The latest Quinnipiac Poll indicates that 52% of those polled want the Affordable Health Care Act to be repealed:
46. Do you think Congress should try to repeal the health care law, or should they let it stand?
Tot Rep Dem Ind Men Wom Wht Blk His
Should repeal it 52% 88% 19% 50% 58% 46% 58% 24% 44%
Should let it stand 39 8 71 38 36 41 34 68 42
DK/NA 10 5 11 12 6 13 9 8 14
To me, these are not just poll numbers. They represent a threat to my life--and although you may not yet know it--perhaps you or your loved ones. Let me explain.
Last fall, I went in for a routine colonoscopy at a small local gastro-intestinal clinic. After the procedure, the doctor excused himself and came back a few minutes later to ask that my wife come into the examination room to join us. He informed us that I had an unusual number of polyps in my colon and rectum, that it might be necessary for me to have a total proctocolectomy, and that he also recommended that I get a genetic test to determine whether I had a type of familial polyposis that had a near 100% risk for cancer. He then told me, "Two years ago I would not have advised you to get a genetic test. But with ObamaCare, now you can't be denied coverage if you change jobs. Otherwise, I would have been afraid to even suggest this."
I decided to go get the genetic testing at a major cancer center with a very distinguished medical school. The doctors there advised a second colonoscopy--and this time, they detected a cancerous polyp in the middle of my rectum. The genetic test uncovered that I had a relatively rare condition called MYH Associated Polyposis, confirming the hypothesis of my local gastroenterologist. The pathway was clear--radiation, chemotherapy and then proctocolectomy--removal of my entire colon and rectum. I will have this procedure next Friday.

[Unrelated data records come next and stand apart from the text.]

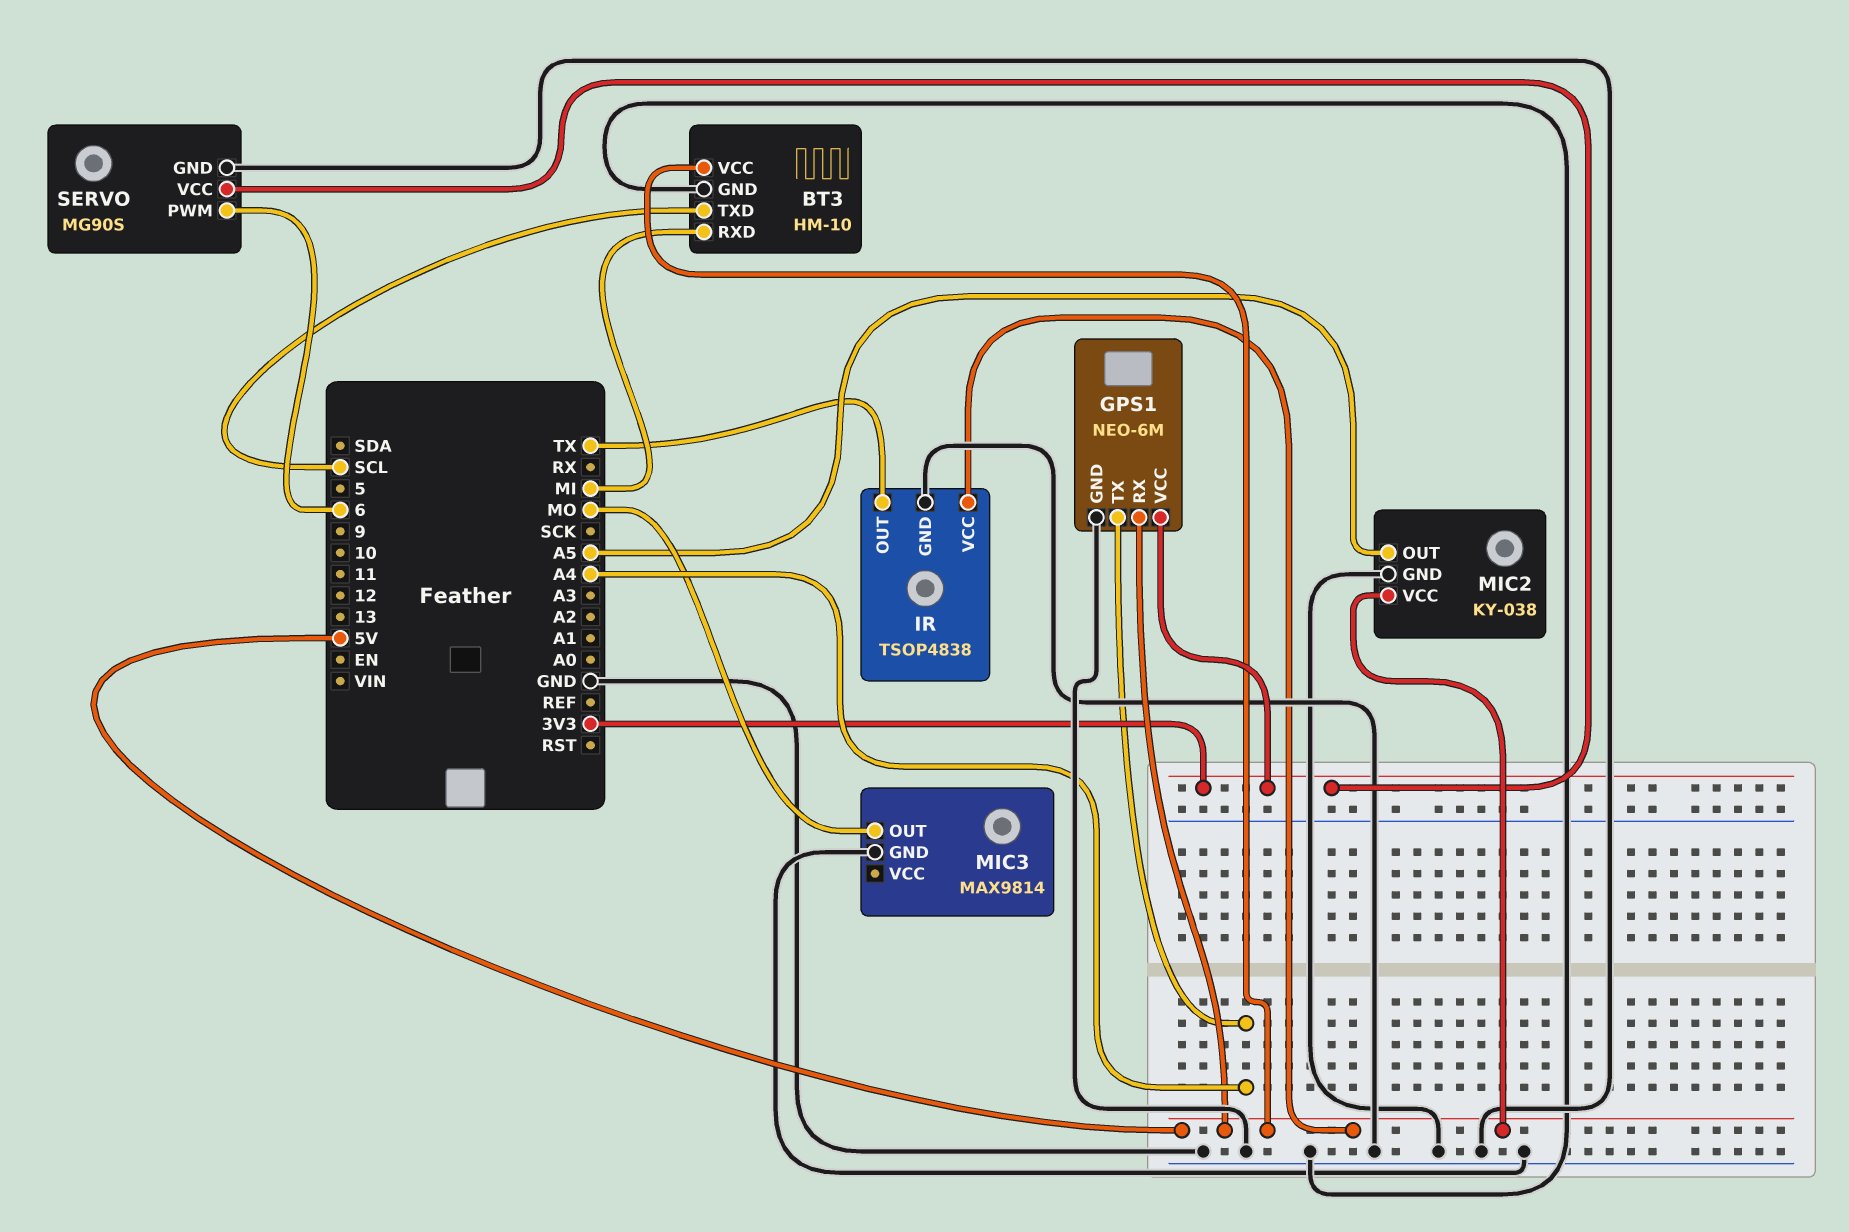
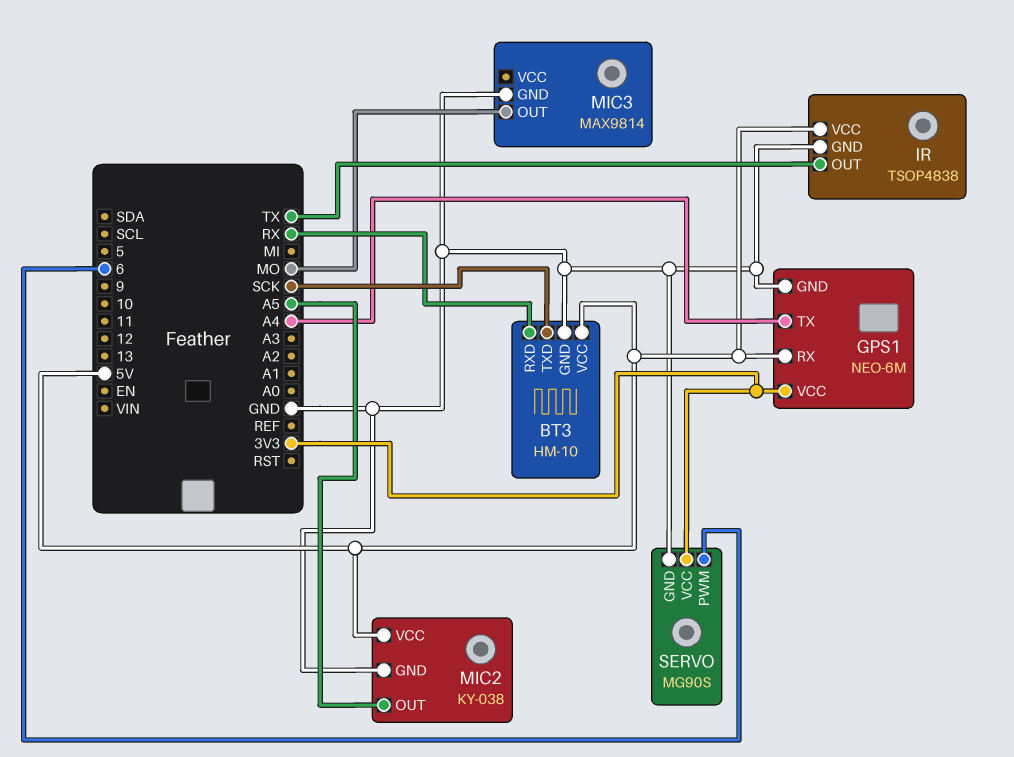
BT3 pin RXD: MI -> RX
BT3 pin TXD: SCL -> SCK

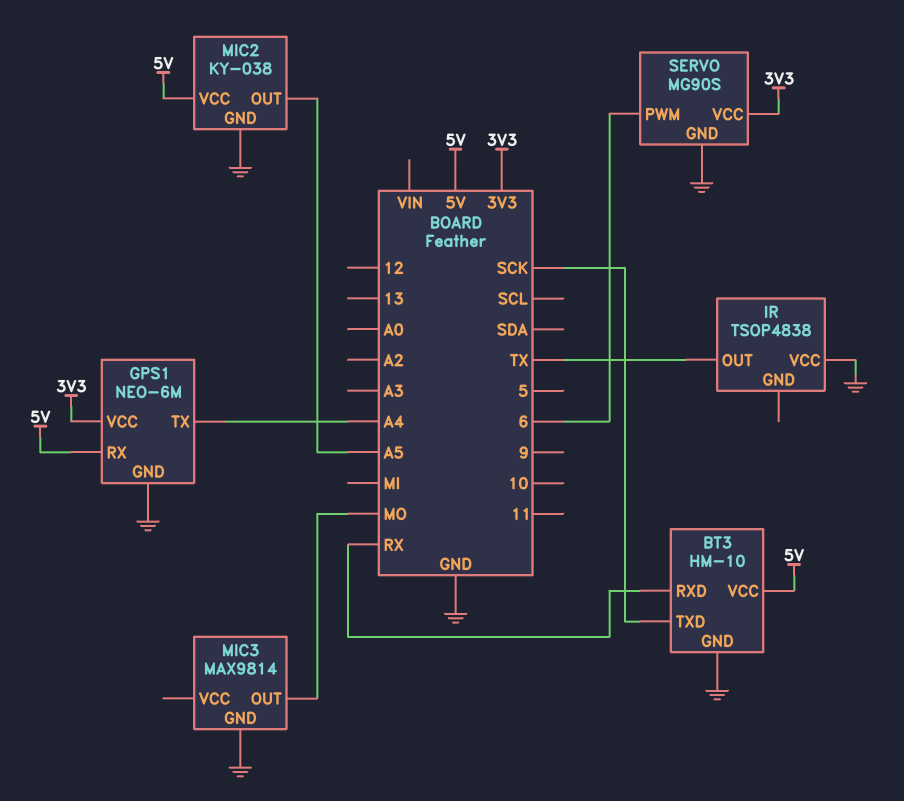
IR pin GND: GND -> none
IR pin VCC: 5V -> GND

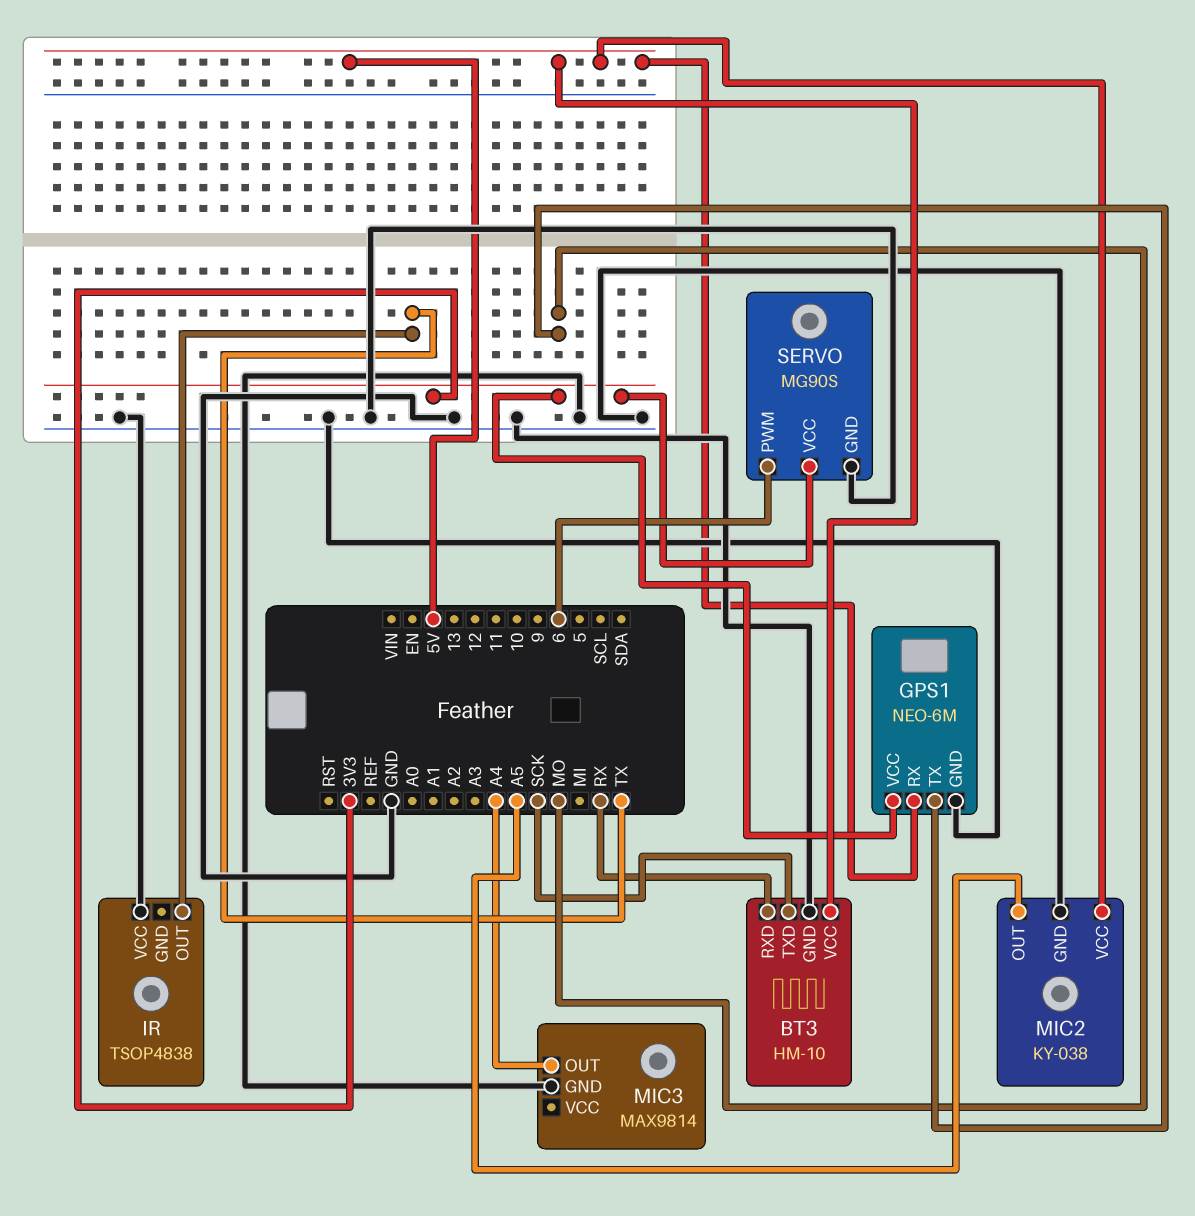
GPS1 pin TX: A4 -> MO
MIC3 pin OUT: MO -> A4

If I had not had this second set of tests, I would have definitely delayed any surgery, as I was feeling fine. But thanks to ObamaCare, I got the additional tests that I would have never known about. Like many thousands of men who die from colon cancer, I would have likely avoided getting treatment for what seemed to be a minor problem.
So for me, seeing this Quinnipiac Poll is not just another set of numbers I can choose to accept or reject on an intellectual basis. It makes me wonder how many other men and women out there in our nation unknowingly suffer from what I have and how many would become victims of the knee-jerk radical Republican ideology should President Obama be defeated this fall. We have work to do--even 19% of Democrats want this health care law to be repealed, if Quinnipiac is to be believed.
ObamaCare saved my life. And I hope it will continue to save the lives of millions in the years to come.
Sun Mar 11, 2012 at 5:47 PM PT: UPDATE: It's nine days after surgery for me, and although I am still in the hospital, I am making steady progress. I am getting the best care in the world--so I will do fine--but I worry about all those millions who still can't get this same quality, depth and caring. I will not rest until we reach that day. The question is not simply access to the care itself--I see many low-income patients here at this incredible health care center. Another major question is how do we ensure that the level of quality at other places is just as good. This means investing billions in health care training, research, equipment and infrastructure. This is critical and it is one big reason why the GOP tax cut disciples are so bloody wrong. We need to create a mass movement around issues of health care quality like we have never seen before.